Jacob Epstein made his name as a sculptor of monuments and portraits, and as an occasional painter and illustrator. In his lifetime he championed many of the concepts central to modernist sculpture, including 'truth to material', direct carving, and inspiration from so-called primitive art, all of which became central to twentieth-century practice.

Epstein was born on 10 November 1880 in New York, of Polish-Jewish parentage. He attended art classes at the Art Students League c.1896 and then went to night school c.1899 where he began sculpting under George Grey Bernard. On the proceeds of illustrating Hutchins Hapgood's The Spirit of the Ghetto (1902) he was able to go to Paris and spent six months at the École des Beaux-Arts, and afterwards studied at the Académie Julian. Epstein settled in London in 1905 and became a British citizen in 1907. He met Picasso, Brancusi, Modigliani in Paris in 1912-13. He then returned to England and worked near Hastings from 1913 to 1916.

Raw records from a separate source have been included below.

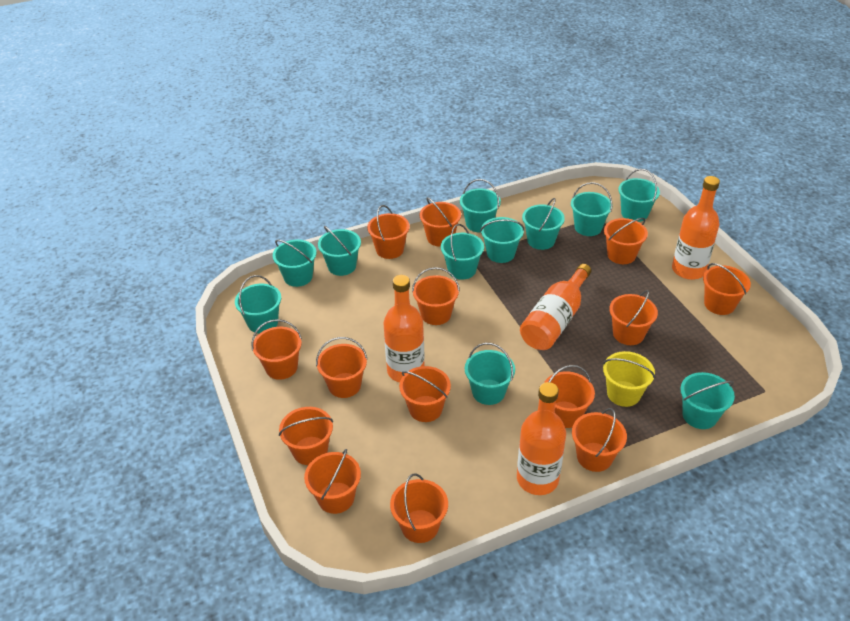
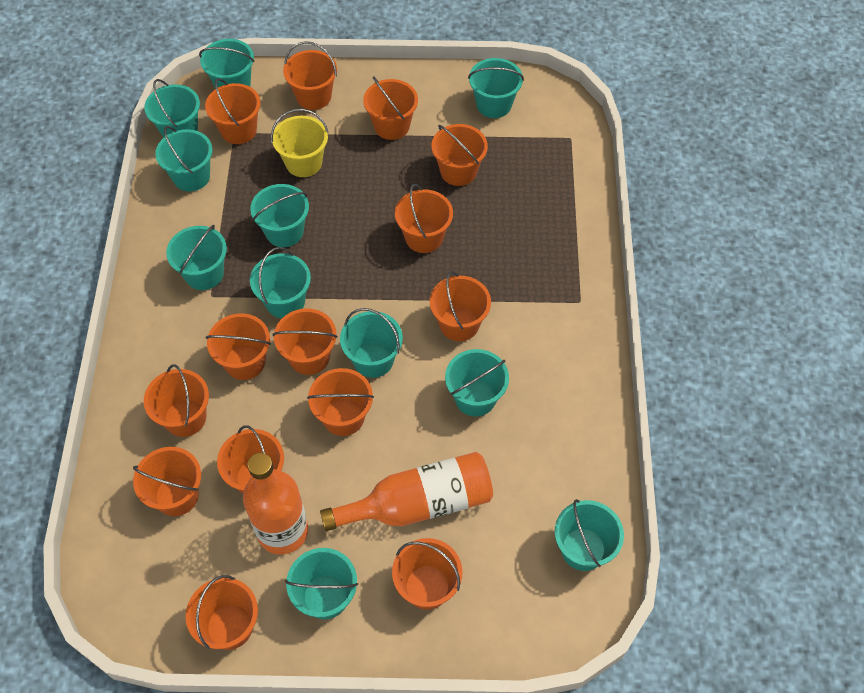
orange bottle: 4 -> 2

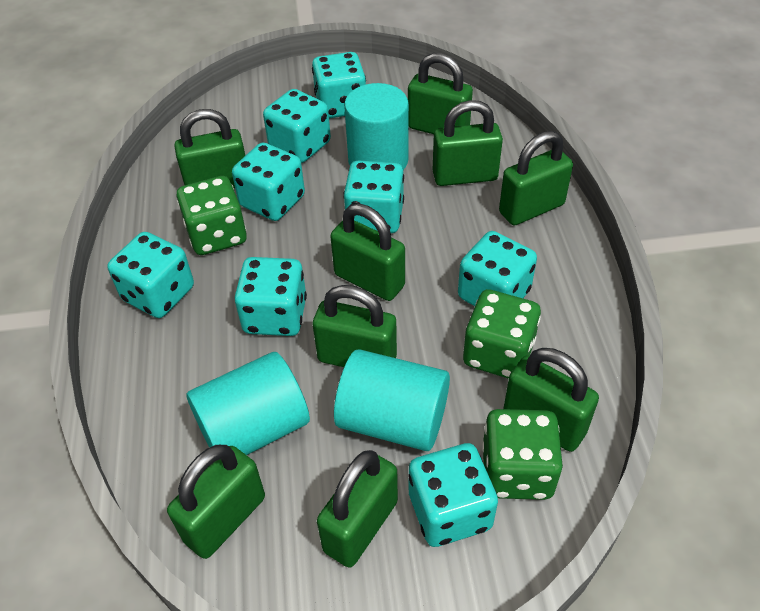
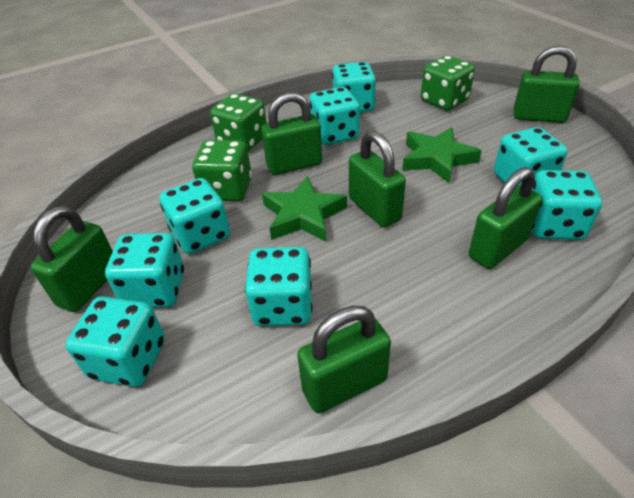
green padlock: 9 -> 6
green star: 0 -> 2
turquoise cylinder: 3 -> 0

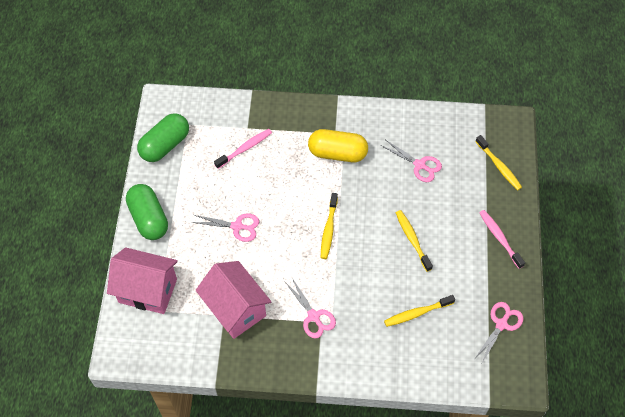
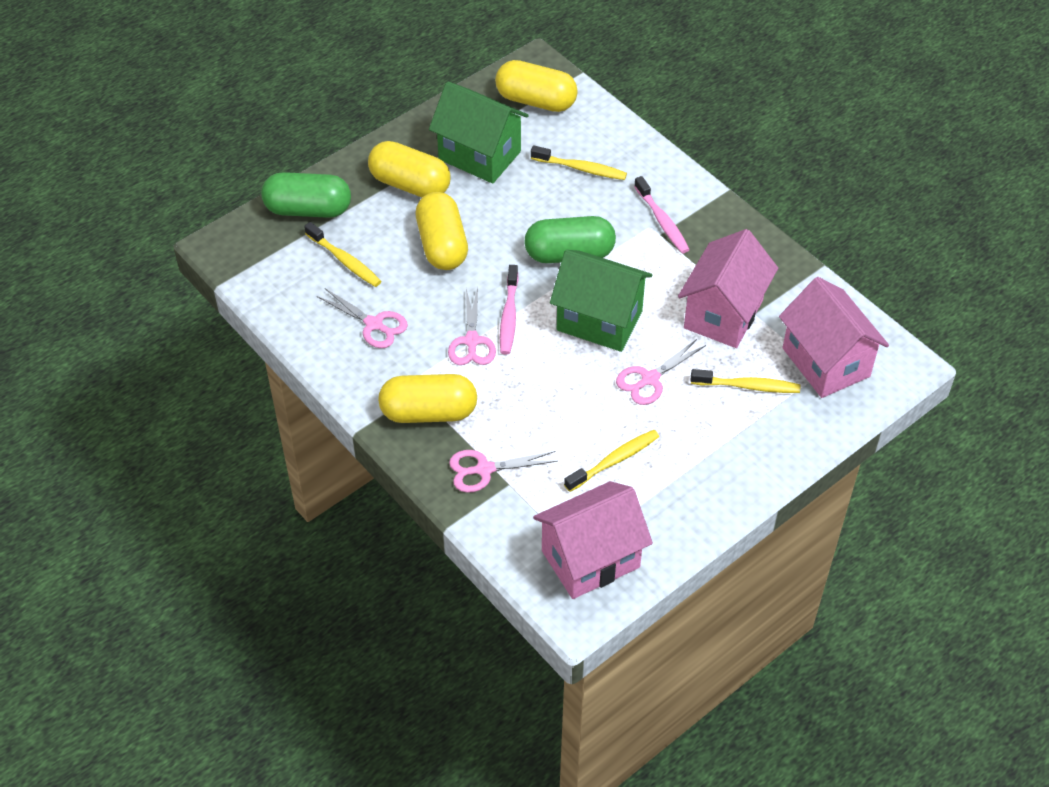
green house: 0 -> 2
pink house: 2 -> 3
yellow capsule: 1 -> 4

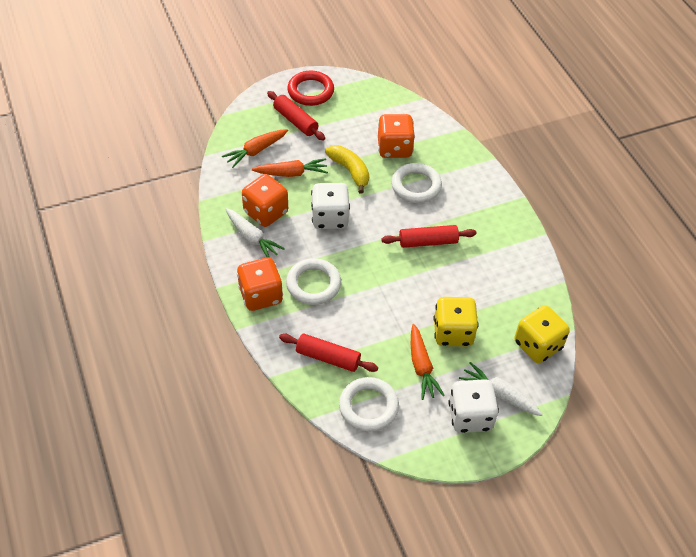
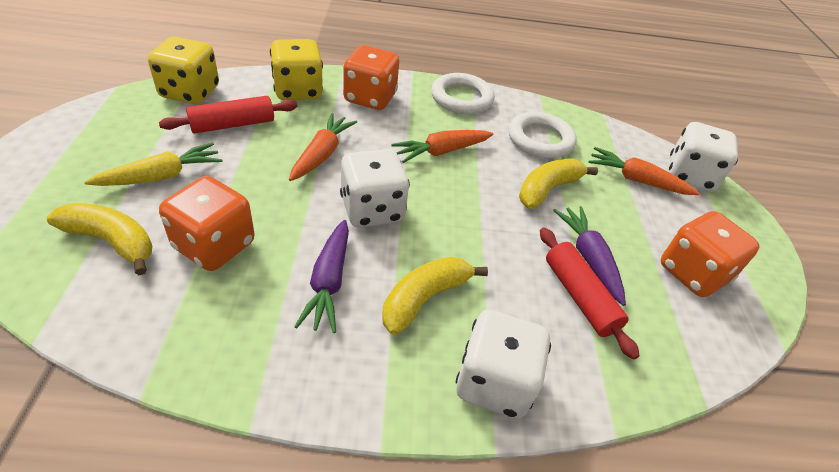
purple carrot: 0 -> 2
red ring: 1 -> 0
red rolling pin: 3 -> 2
white carrot: 2 -> 0
white dice: 2 -> 3
white ring: 3 -> 2
yellow banana: 1 -> 3
yellow carrot: 0 -> 1

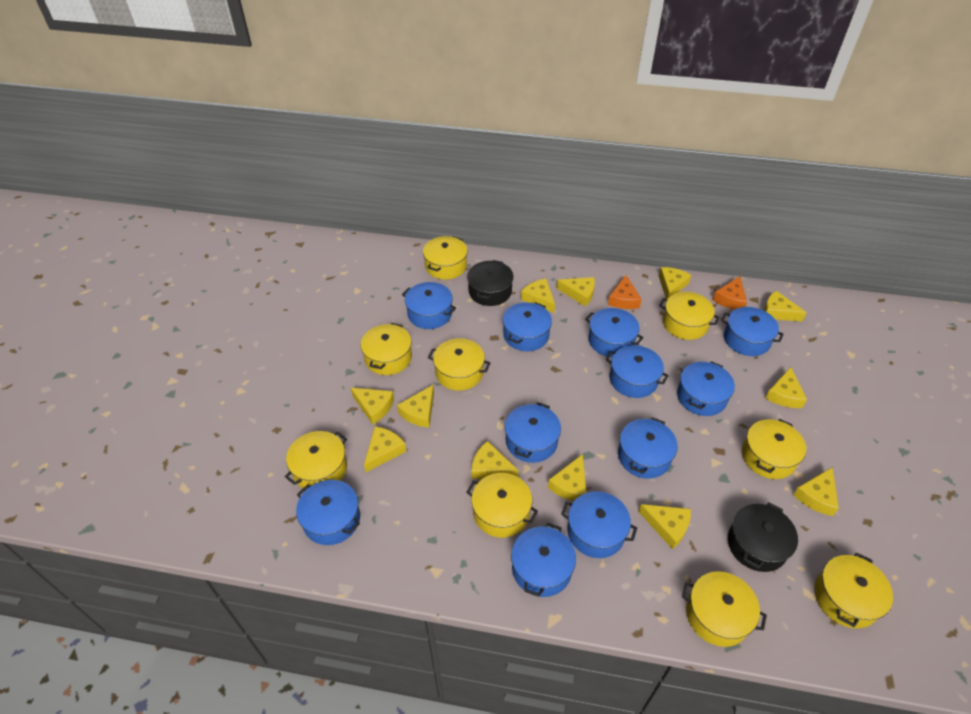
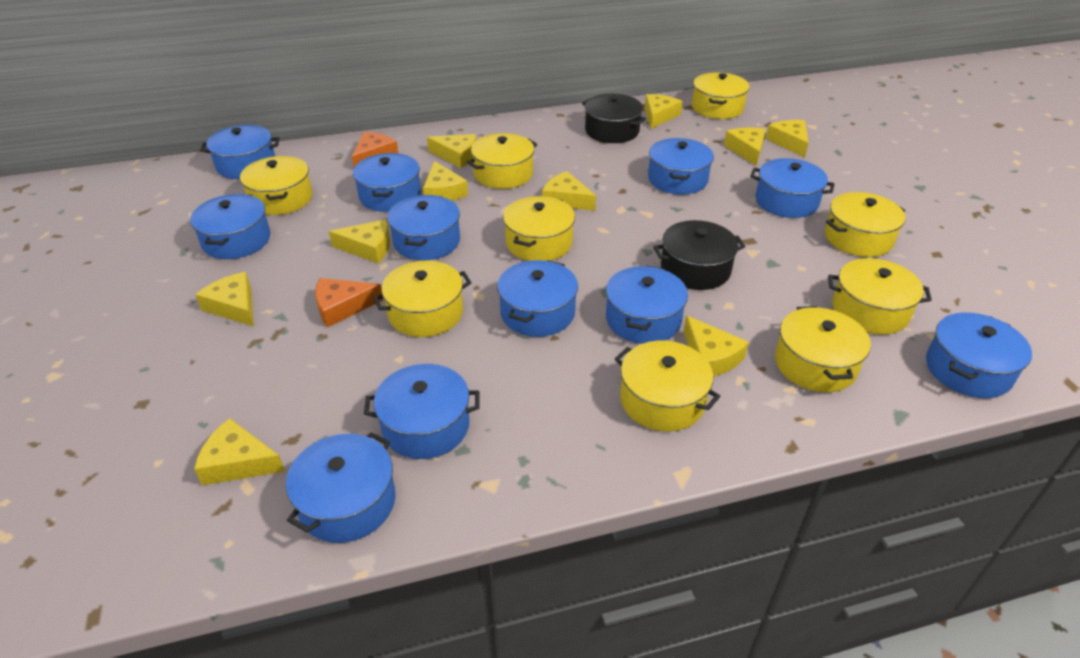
yellow cheese: 12 -> 10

Epstein became a founding member of the London Group in 1913, and that same year had his first solo show at the Twenty-One Gallery, Adelphi, London. Thereafter he exhibited mainly at the Leicester Galleries. After 1916 he lived and worked in London for the rest of his life. He briefly visited New York in 1927, to attend his one-man show at the Ferragil Gallery. The Arts Council honoured him with a retrospective exhibition at the Tate Gallery in 1953. He was knighted in 1954 and died in London on 19 August 1959.